C’est ainsi qu’un canton qui était considéré comme particulièrement défavorisé par la nature est passé de 81’559 habitants au premier recensement fédéral, en 1850, à 272’399 habitants au dernier recensement fédéral, en 2000. À titre de comparaison, le département français des Hautes-Alpes, région alpine d’une superficie comparable, qui  a connu le développement touristique, mais pas l’industrialisation, est passé de 132’038 habitants au recensement de 1851 à 121’419 habitants au recensement de 1999. 

Parce qu’un jeune Normand nommé Héroult a un jour lu le livre où Sainte-Claire Deville rêvait d’un destin glorieux pour l’aluminium, une région entière des Alpes suisses a échappé à la pauvreté et au dépeuplement.

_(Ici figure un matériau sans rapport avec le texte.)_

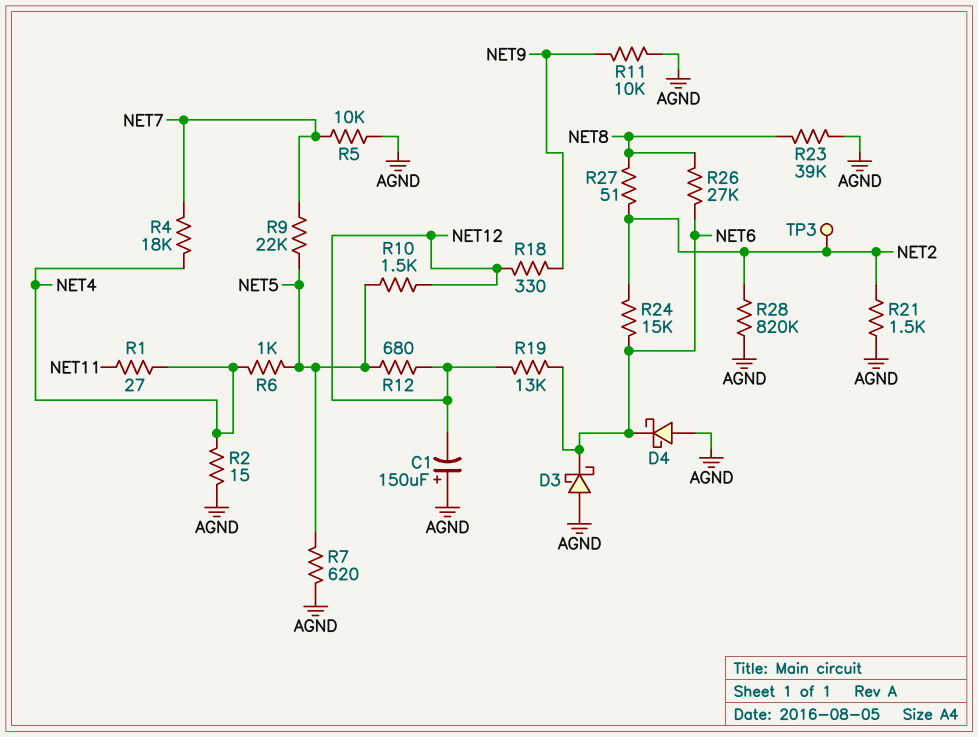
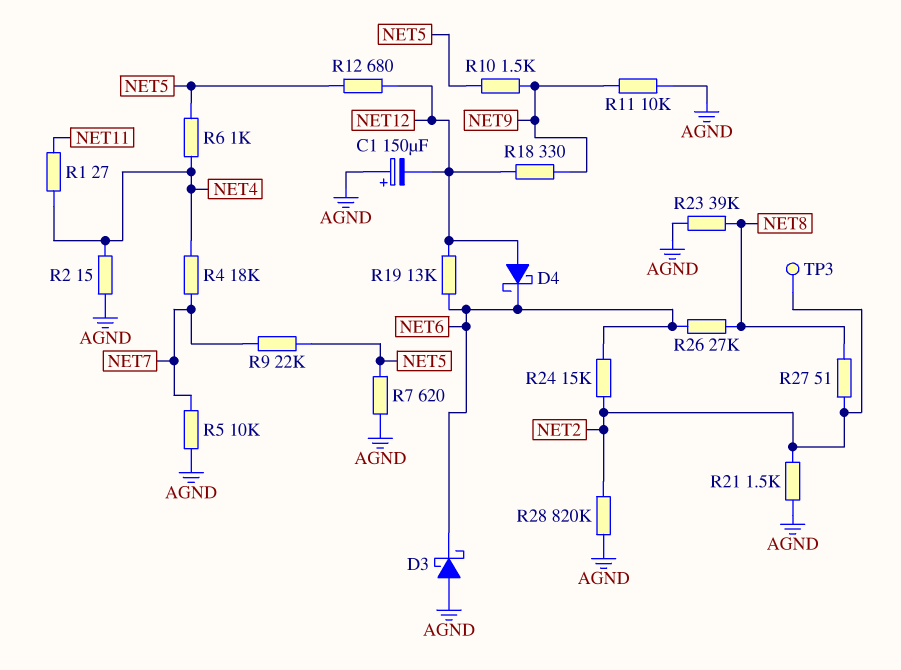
D4: schottky (A AGND, K NET6) -> schottky (A NET12, K NET6)
R10: 1.5k (NET5, NET12) -> 1.5k (NET5, NET9)

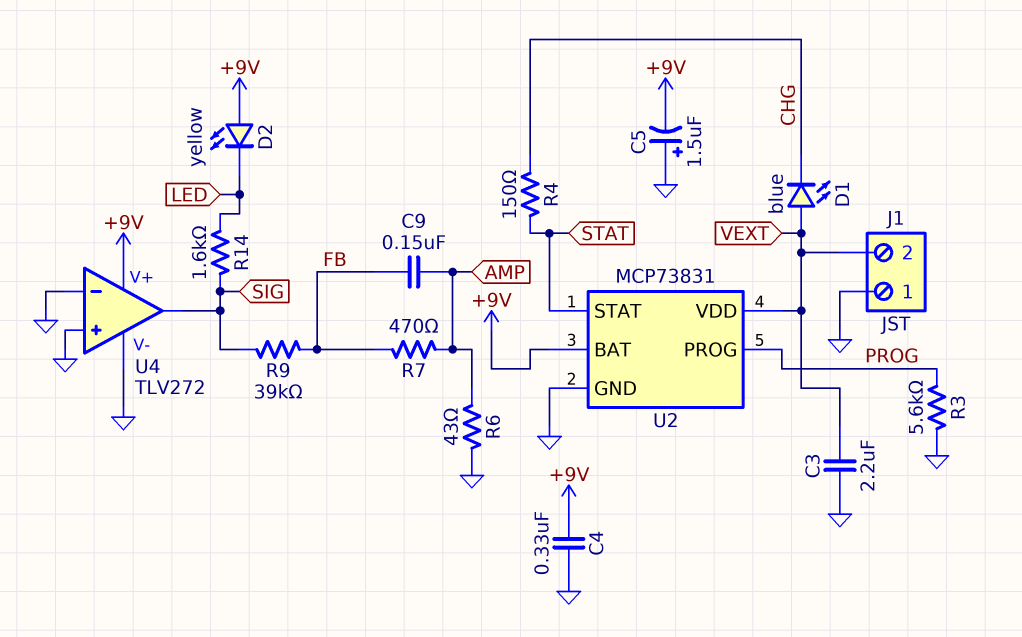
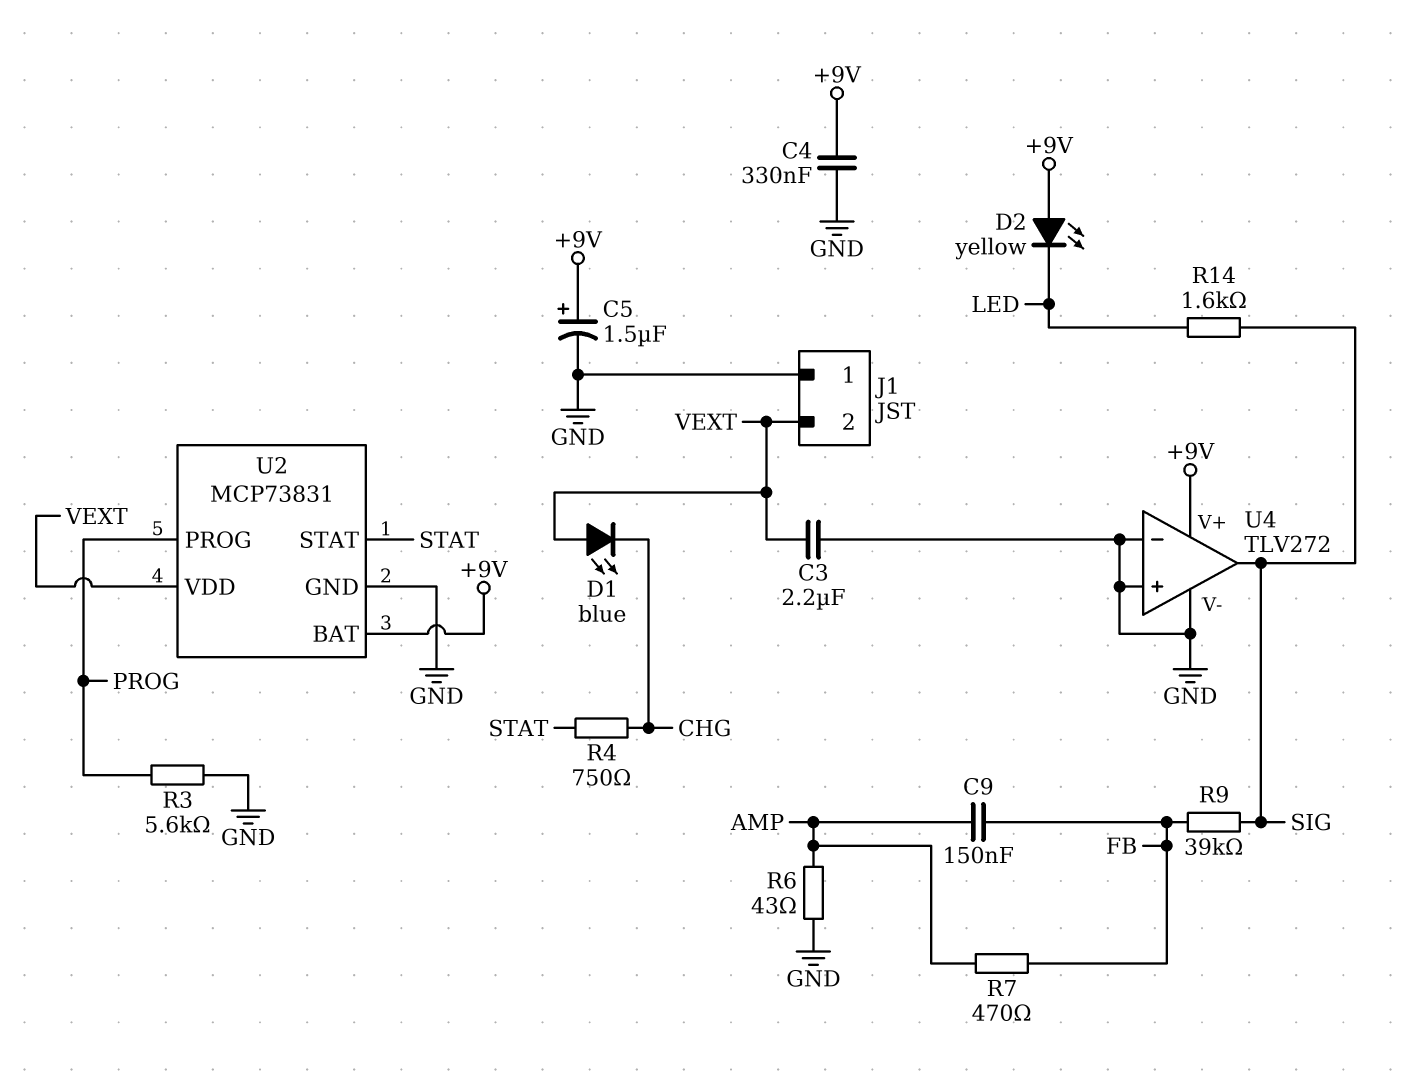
C5: 1.5uF (plus GND, minus +9V) -> 1.5uF (plus +9V, minus GND)
R4: 150 (CHG, STAT) -> 750 (CHG, STAT)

L’Europe s’est prise de haine pour l’industrie ; il est pourtant facile de savoir où elle en serait si elle n’avait pas connu l’industrialisation.

L’expérience m’incite donc à préférer les hommes et les femmes qui construisent des centrales électriques aux jeteurs de sorts, et à tous ceux qui ont décidé de définitivement éteindre les Lumières.

Sources :

Marcel Boll, La chimie au laboratoire & à l’usine, dans la nature & dans la vie, Larousse, Paris 1935, 298 pages.
Alain Clavien, « La modernisation du Valais », in Histoire du Valais, tome 3, pp. 581-636, Société d’Histoire du Valais romand, 2002.
Dan Green, traduit de l’anglais et adapté par Antonia Leibovici, Éléments chimiques minute, Éditions Contre-Dires, Paris 2017
Marie-Christine de La Souchère, Histoire de l’électricité, 2e édition, Ellipses, Paris 2023, 288 pages.
Valais économique d’hier et d’aujourd’hui, Éditions « Valais Valeur Ajoutée », Sion 2015, 391 pages.